I am putting up a link or two in order to highlight what I write. More important than this Spectator article is, the comments by our ordinary citizens at the bottom of it. You really do have to listen to the people and not the pollsters who work on the basis of give them what they want and they will come back for more.
http://blogs.spectator.co.uk/steerpike/2012/11/david-cameron-accused-of-misleading-party-and-public-over-gay-marriage-polling/
And here is a very interesting look at the entire scenario.
http://www.politics.co.uk/comment-analysis/2012/12/11/comment-gay-marriage-has-its-queer-critics-too
And here we have a man of substance giving his views.
http://www.telegraph.co.uk/news/politics/9270941/Dr-John-Sentamu-gay-marriage-plans-are-for-emotional-need-not-righting-injustice.html
I believe very strongly that those in Parliament know full well this is not at all a change that the majority seek. What they are for is justice in respect of human beings not being outcasts or imprisoned for their sexual inclination. And for the Civil Partnership to give them equal rights to be acknowledged as partners for life. This does not include removing the status of a man and a woman to keep their marriage contract as special between two people of the opposite sex. Marriage between a man and a woman cannot be equal to same sex relationships because the entities within that partnership are different and not at all similar.
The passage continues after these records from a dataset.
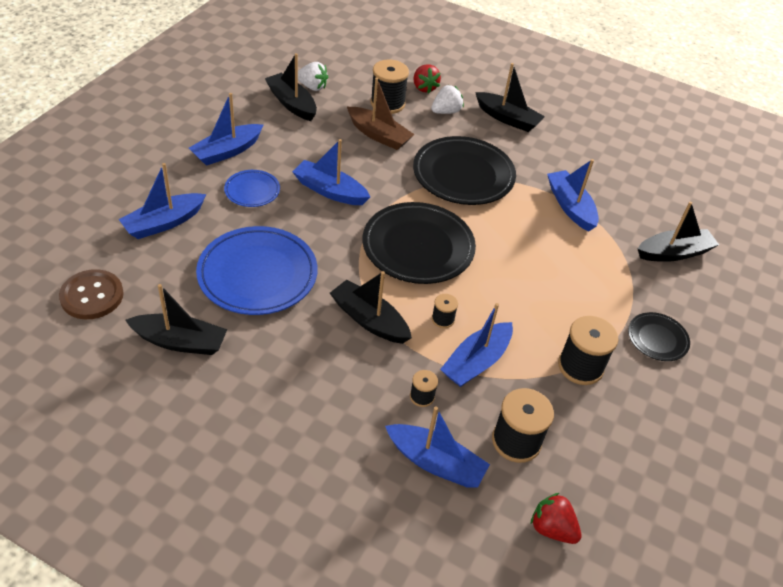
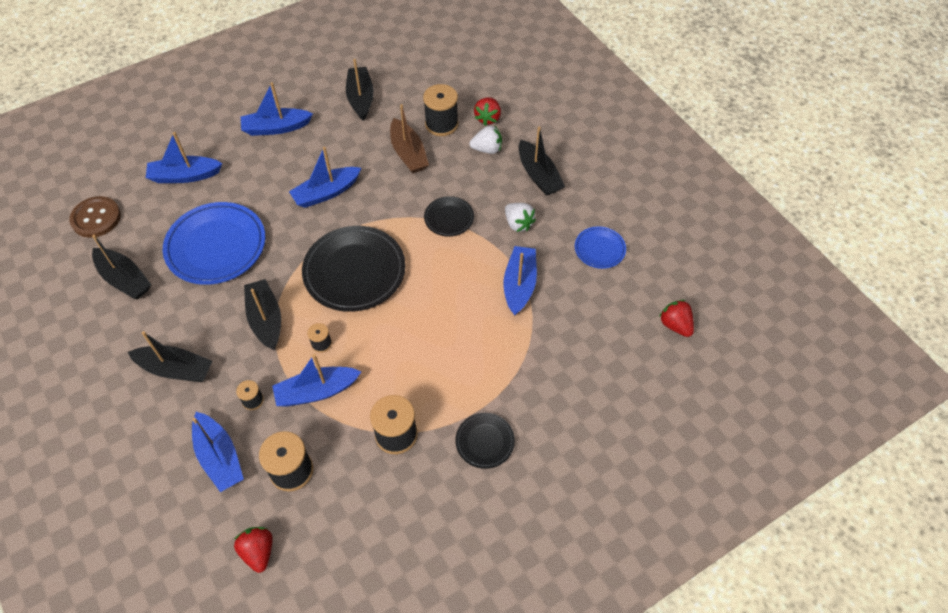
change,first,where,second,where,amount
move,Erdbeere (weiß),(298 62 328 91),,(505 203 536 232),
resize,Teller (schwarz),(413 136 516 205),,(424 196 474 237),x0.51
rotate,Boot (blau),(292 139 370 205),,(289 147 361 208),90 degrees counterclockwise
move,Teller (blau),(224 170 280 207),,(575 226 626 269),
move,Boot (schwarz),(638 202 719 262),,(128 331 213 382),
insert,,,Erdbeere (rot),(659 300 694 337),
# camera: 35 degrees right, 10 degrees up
And, Lord Norton, though you may wish it wasn’t so it is so and will remain so, no matter how blinkered you wish the population to be. You are behind removing an important part of our social cohesion. Which should not be.
And lastly, Lord Tebbit and Nadine Dorres link.
http://blogs.telegraph.co.uk/news/tomchiversscience/100218015/a-response-to-lord-tebbit-on-the-subject-of-gay-marriage-and-lesbian-queens/
These people are traditional, loyal Conservatives. A party that doesn’t honour its grass roots, doesn’t deserve to keep them. As to hit them below the belt this way is betrayal of their principles and the principles of what their party led them to believe they stood for.
maude elwes: Talking to people and reading pieces that you agree with do not constitute public opinion. The opinion polls have been clear and consistent. There are no obvious grounds for holding a referendum. This is not a major constitutional issue – it is a matter of social policy – and if anything will help not undermine social cohesion.
This raises a number of questions:
Who is Chris Grayling?
How could the marriage be anulled in those circumstances?
Why wouldn’t W have cited unreasonable behaviour?
Lord Norton, I think that in your crucial democracy-facilitation position, you should not only have been charitable to both Senex’s and maude-elwes’s submissions, but should have called upon ‘outside and disinterested’ expert comment.